De la plus extrême (bombarder l’Iran) à la plus souhaitable (l’inciter à encadrer son développement nucléaire en échange d’avantages économiques), en passant par un bancal statu-quo (reconnaître à l’Iran le statut d’Etat du seuil sans parvenir à un accord nucléaire), les options sont donc réduites pour la diplomatie occidentale. Il est certain que seul un accord permettrait d’apaiser les tensions au Moyen-Orient, y compris chez les alliés des Etats-Unis les plus rétifs à cette idée.
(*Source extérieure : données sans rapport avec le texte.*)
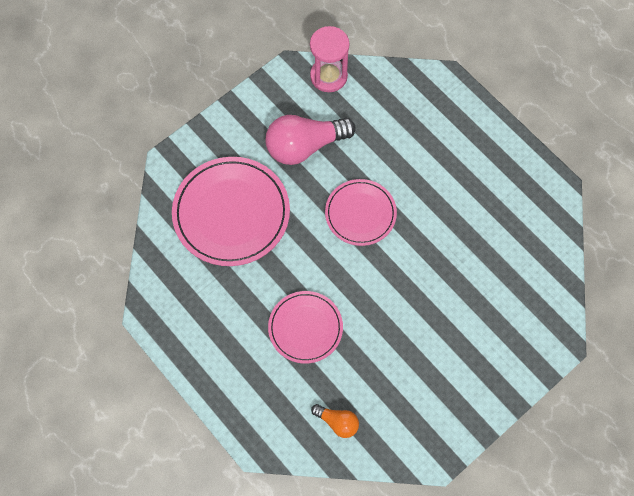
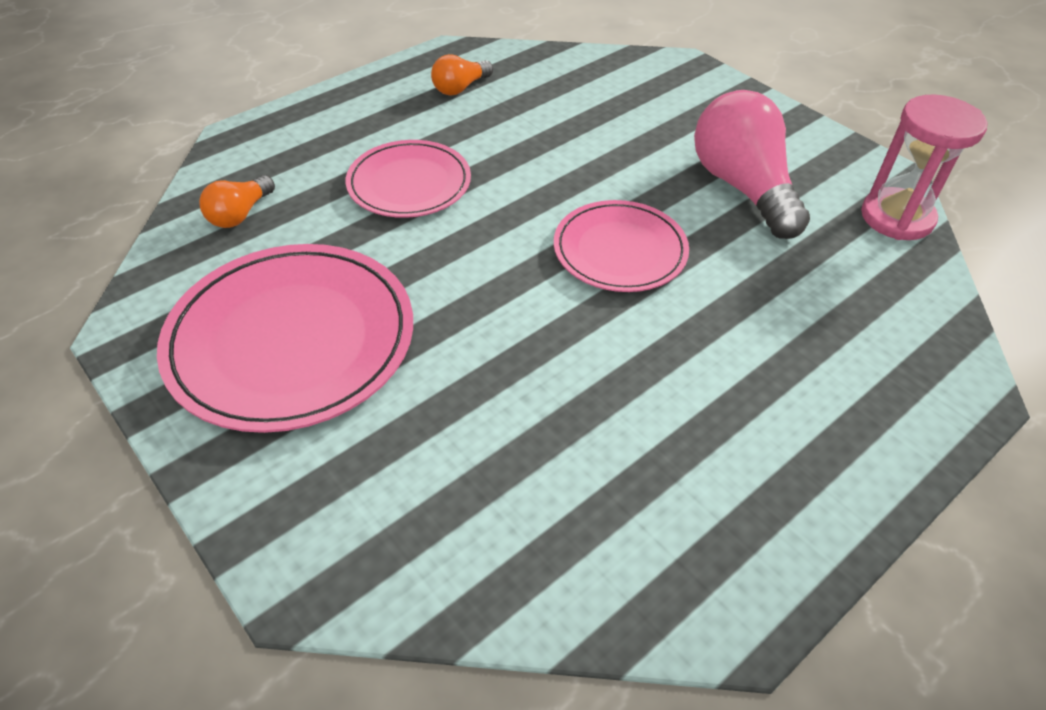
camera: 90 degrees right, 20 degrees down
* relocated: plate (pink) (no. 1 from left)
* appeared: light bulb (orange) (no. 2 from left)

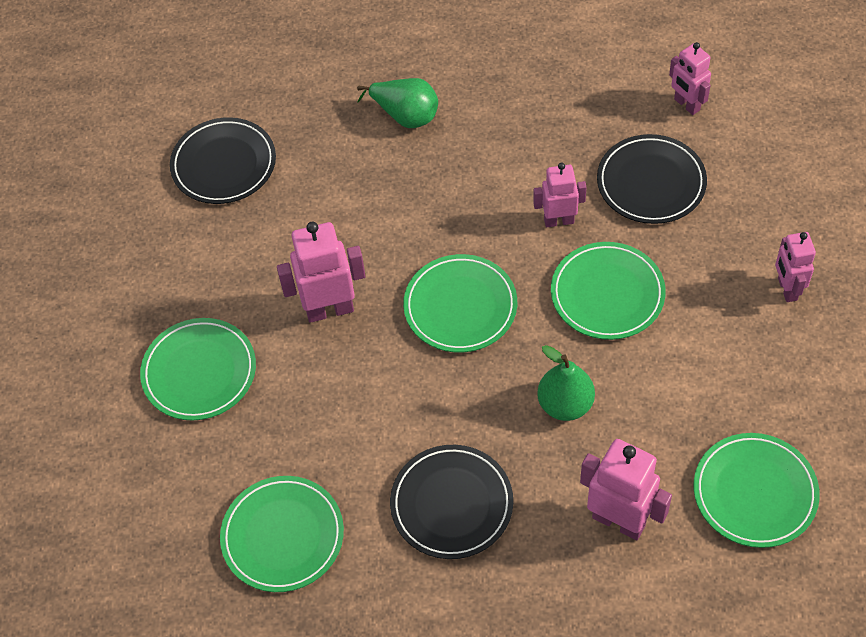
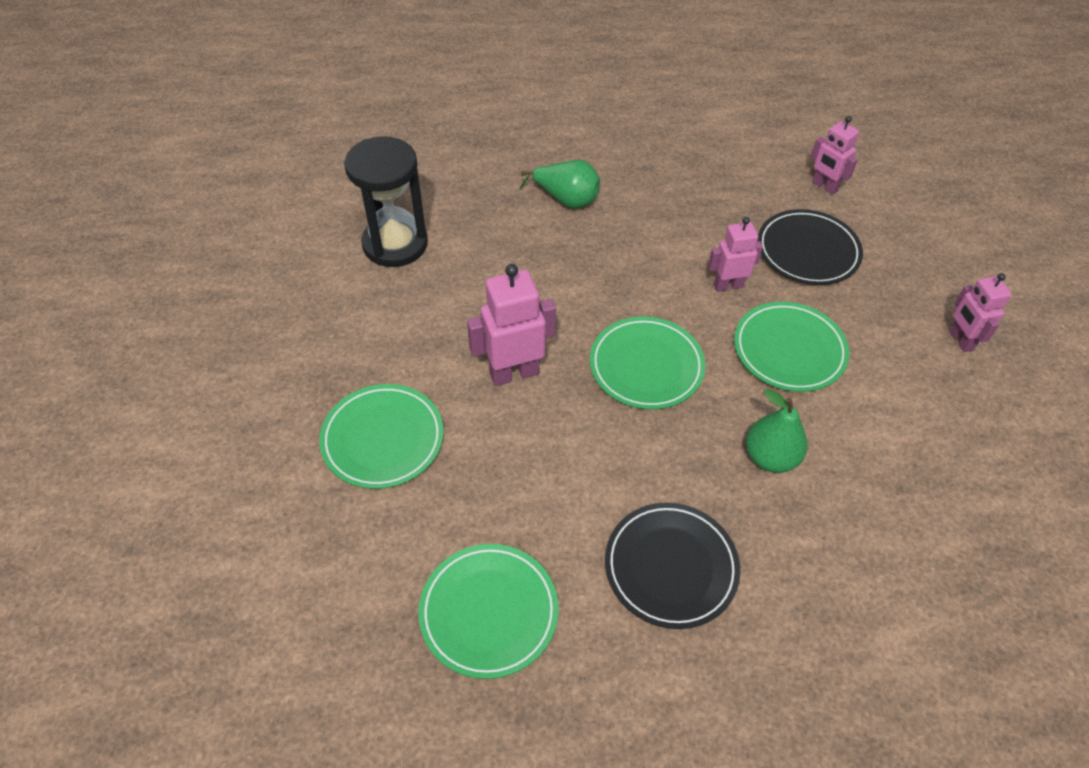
camera: 10 degrees left, 5 degrees down
* exchanged: plate (black) (no. 1 from left) to hourglass (black)
* missing: robot (pink) (no. 3 from left)
* missing: plate (green) (no. 5 from left)

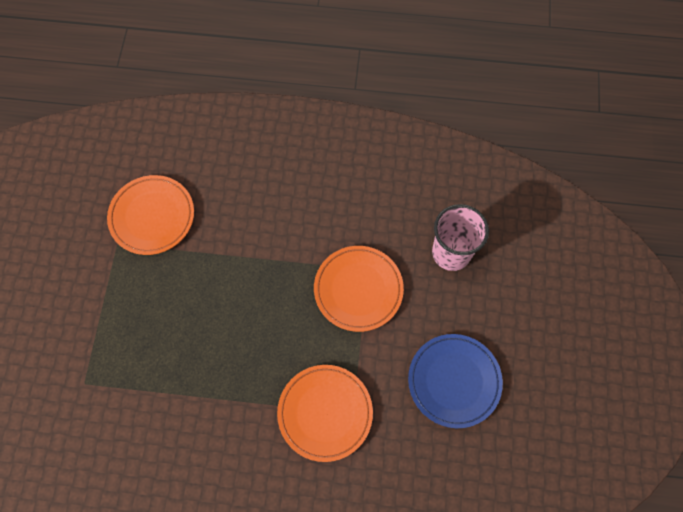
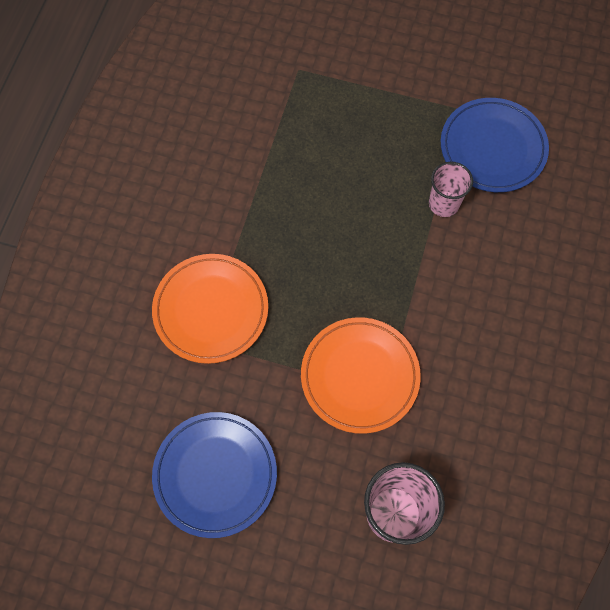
camera: 100 degrees right, 0 degrees up
* appeared: cup (pink) (no. 2 from left)
* colour: plate (orange) (no. 1 from left) to plate (blue) (no. 2 from left)

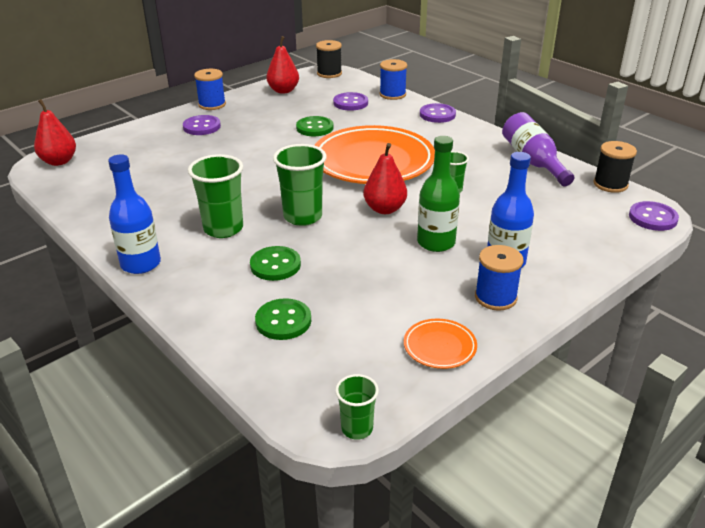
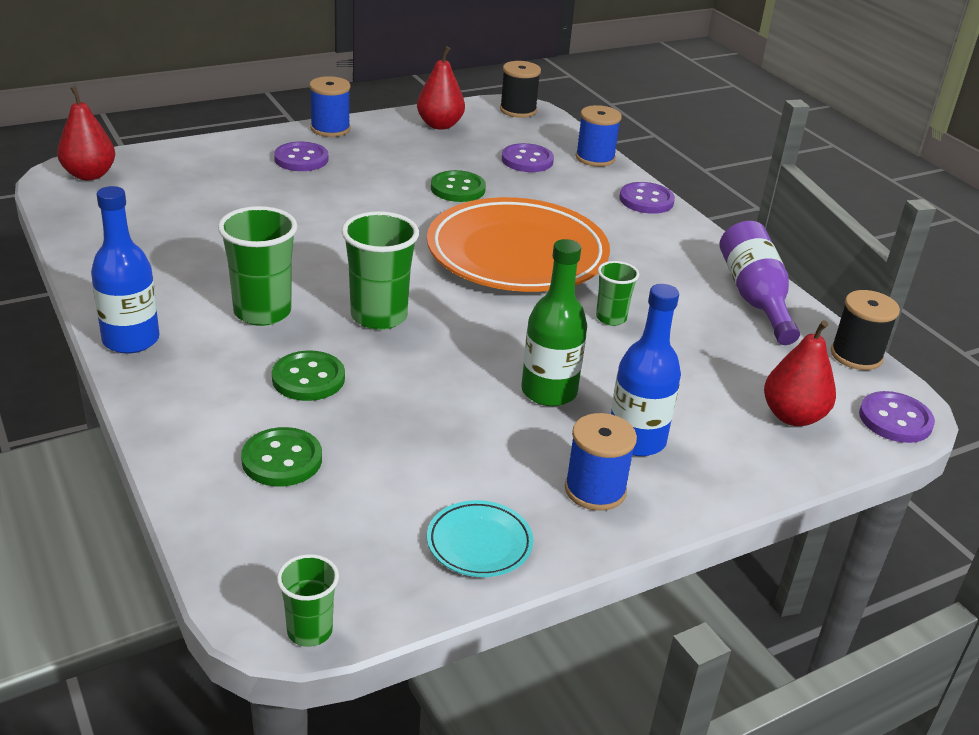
camera: 10 degrees right, 0 degrees up
* colour: plate (orange) (no. 2 from left) to plate (turquoise)
* relocated: pear (red) (no. 3 from left)

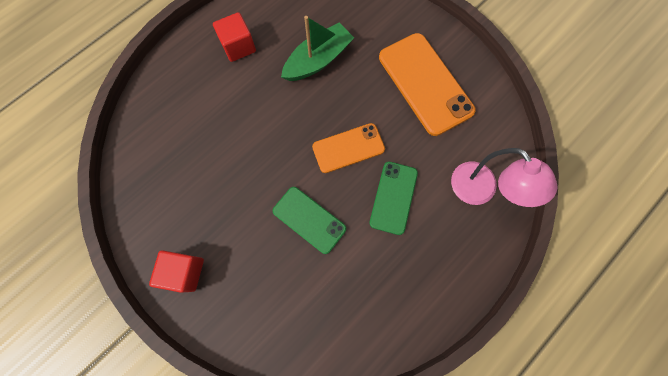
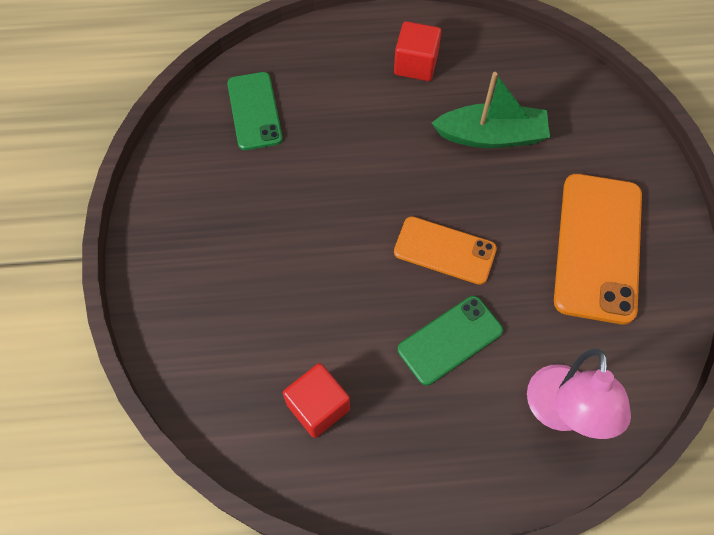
camera: 40 degrees right, 10 degrees down
* relocated: phone (green) (no. 1 from left)
* relocated: cube (red) (no. 1 from left)

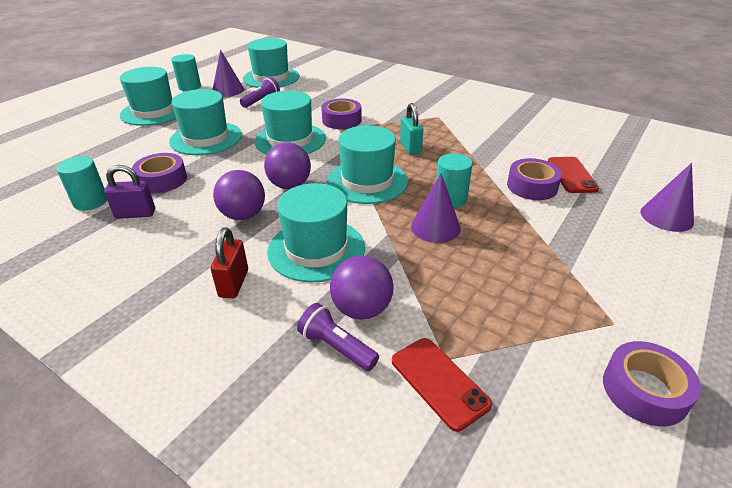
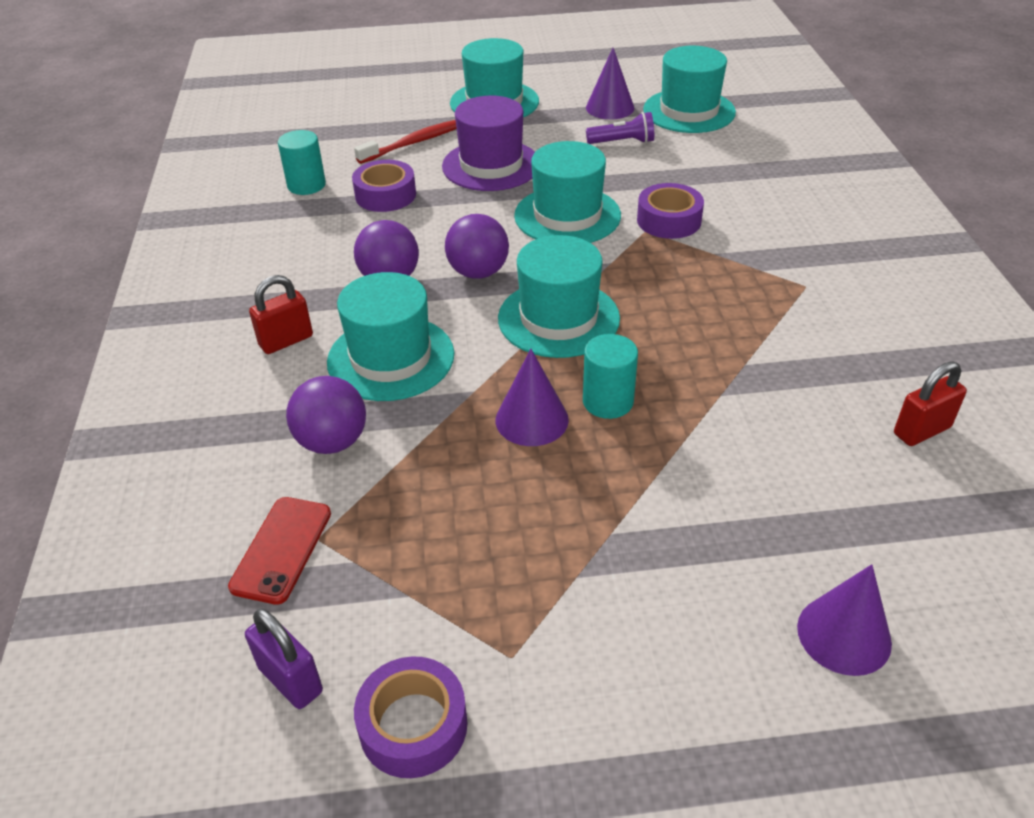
camera: 50 degrees right, 5 degrees up
* relocated: padlock (purple)
* appeared: toothbrush (red)
* colour: hat (turquoise) (no. 2 from left) to hat (purple)
* appeared: padlock (red) (no. 2 from left)
* missing: cylinder (turquoise) (no. 2 from left)
* missing: flashlight (purple) (no. 2 from left)
* missing: padlock (turquoise)
* missing: tape (purple) (no. 3 from left)
* missing: phone (red) (no. 2 from left)

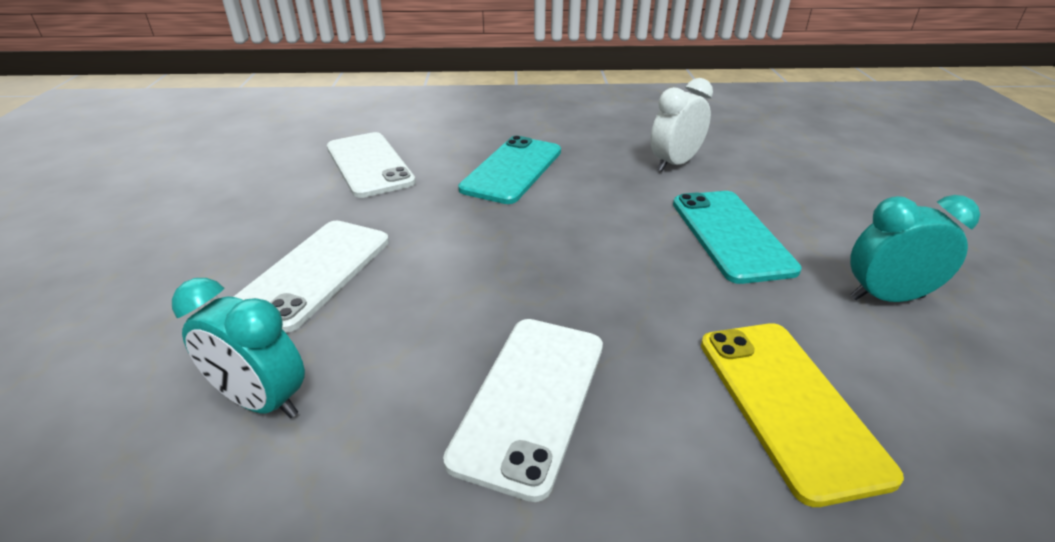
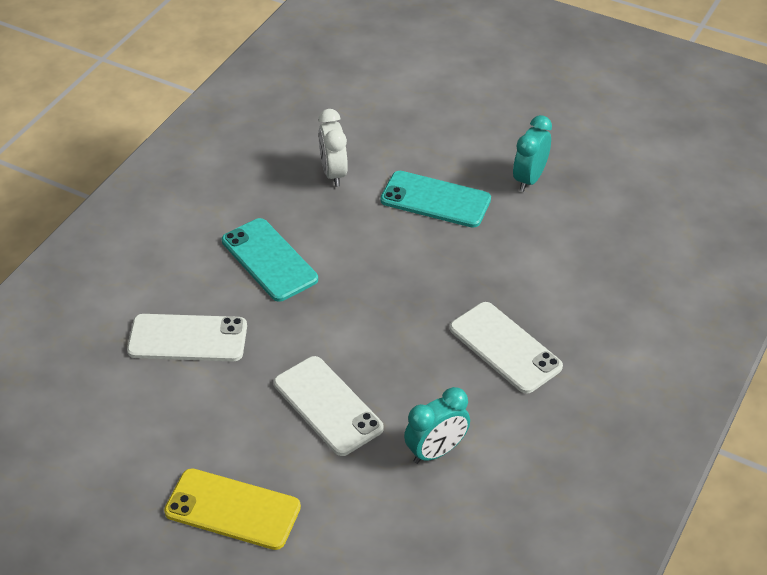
camera: 60 degrees left, 10 degrees up
* relocated: phone (yellow)

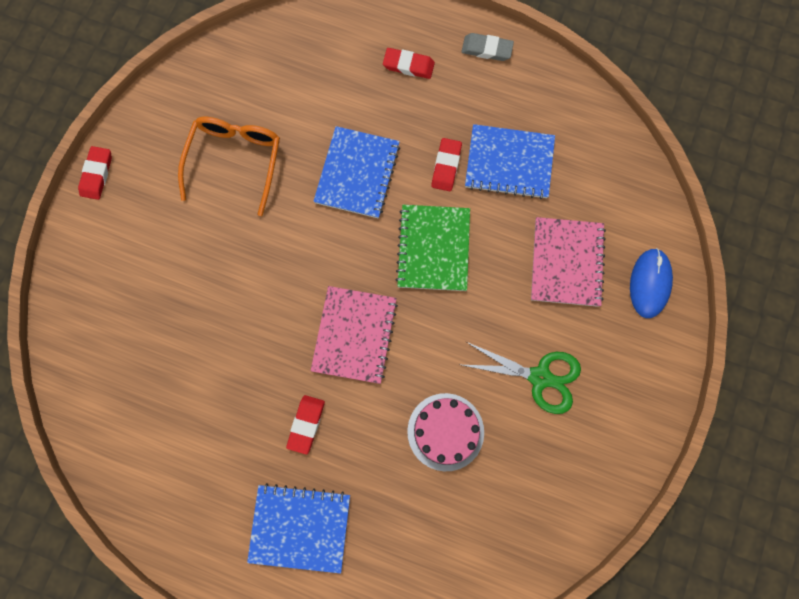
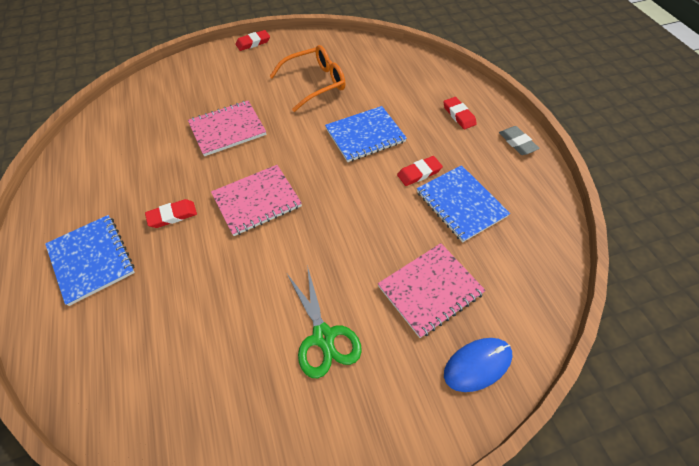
camera: 50 degrees right, 20 degrees down
* appeared: notebook (pink) (no. 1 from left)
* missing: notebook (green)
* missing: cake (pink)

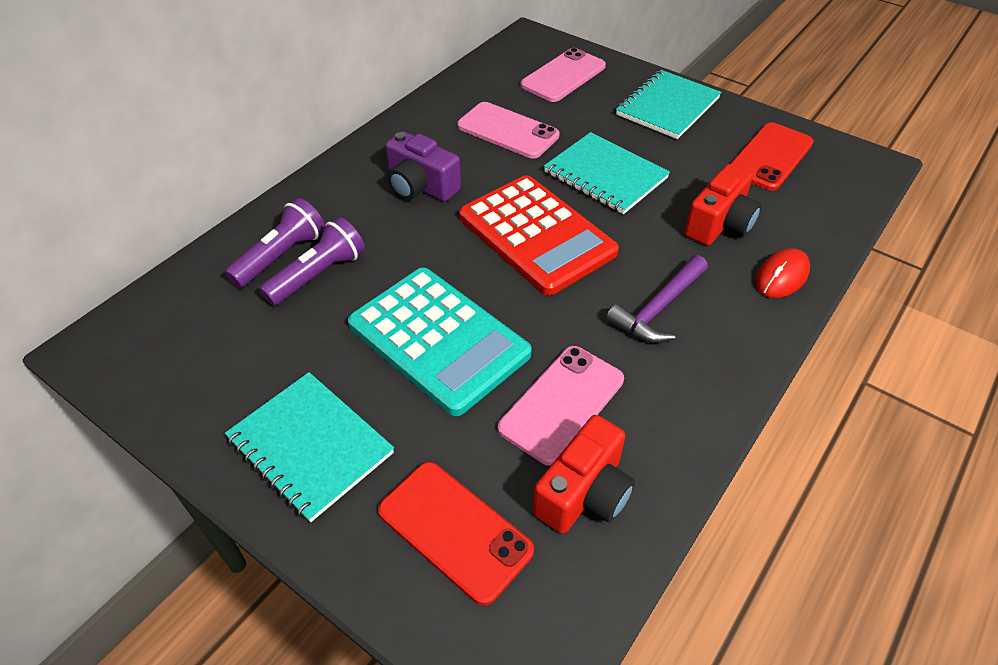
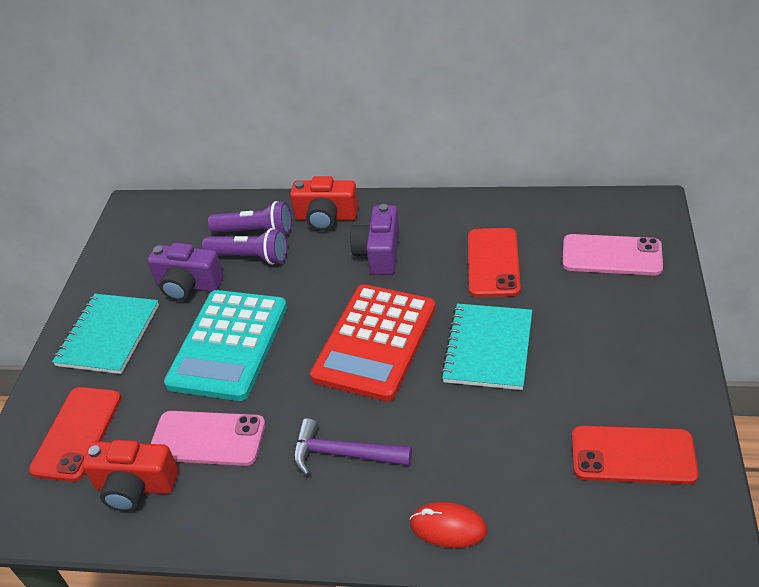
camera: 65 degrees right, 5 degrees down
* appeared: camera (purple) (no. 1 from left)
* relocated: camera (red) (no. 2 from left)
* colour: phone (pink) (no. 1 from left) to phone (red) (no. 2 from left)
* missing: notebook (turquoise) (no. 3 from left)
A Washington comme à Téhéran, ce texte est nécessaire : pour Joe Biden, afin d’obtenir une victoire diplomatique salutaire à quelques mois d’une difficile échéance électorale ; pour le régime iranien, afin de sortir de l’isolement économique et d’apaiser une population qui ne songe qu’à l’exil.
A cet égard, beaucoup s’interrogent néanmoins sur la pertinence d’un accord qui ne serait peut-être viable que durant deux ans, soit jusqu’à la fin du mandat de Joe Biden en 2024. Un délai certes court avant une éventuelle alternance politique à Washington… mais suffisant pour permettre à l’Iran de récupérer ses réserves de change, évaluées à 100 milliards de dollars, afin d’investir dans l’économie et de mettre en œuvre des mesures sociales. Face à la crise économique qui a porté l’inflation à plus de 60%, du jamais vu depuis la Révolution islamique de 1979, l’urgence est désormais de répondre aux préoccupations quotidiennes du peuple iranien afin de garantir la stabilité du régime.
Par Ardavan Amir-Aslani.
Paru dans l’Atlantico du 21/08/2022.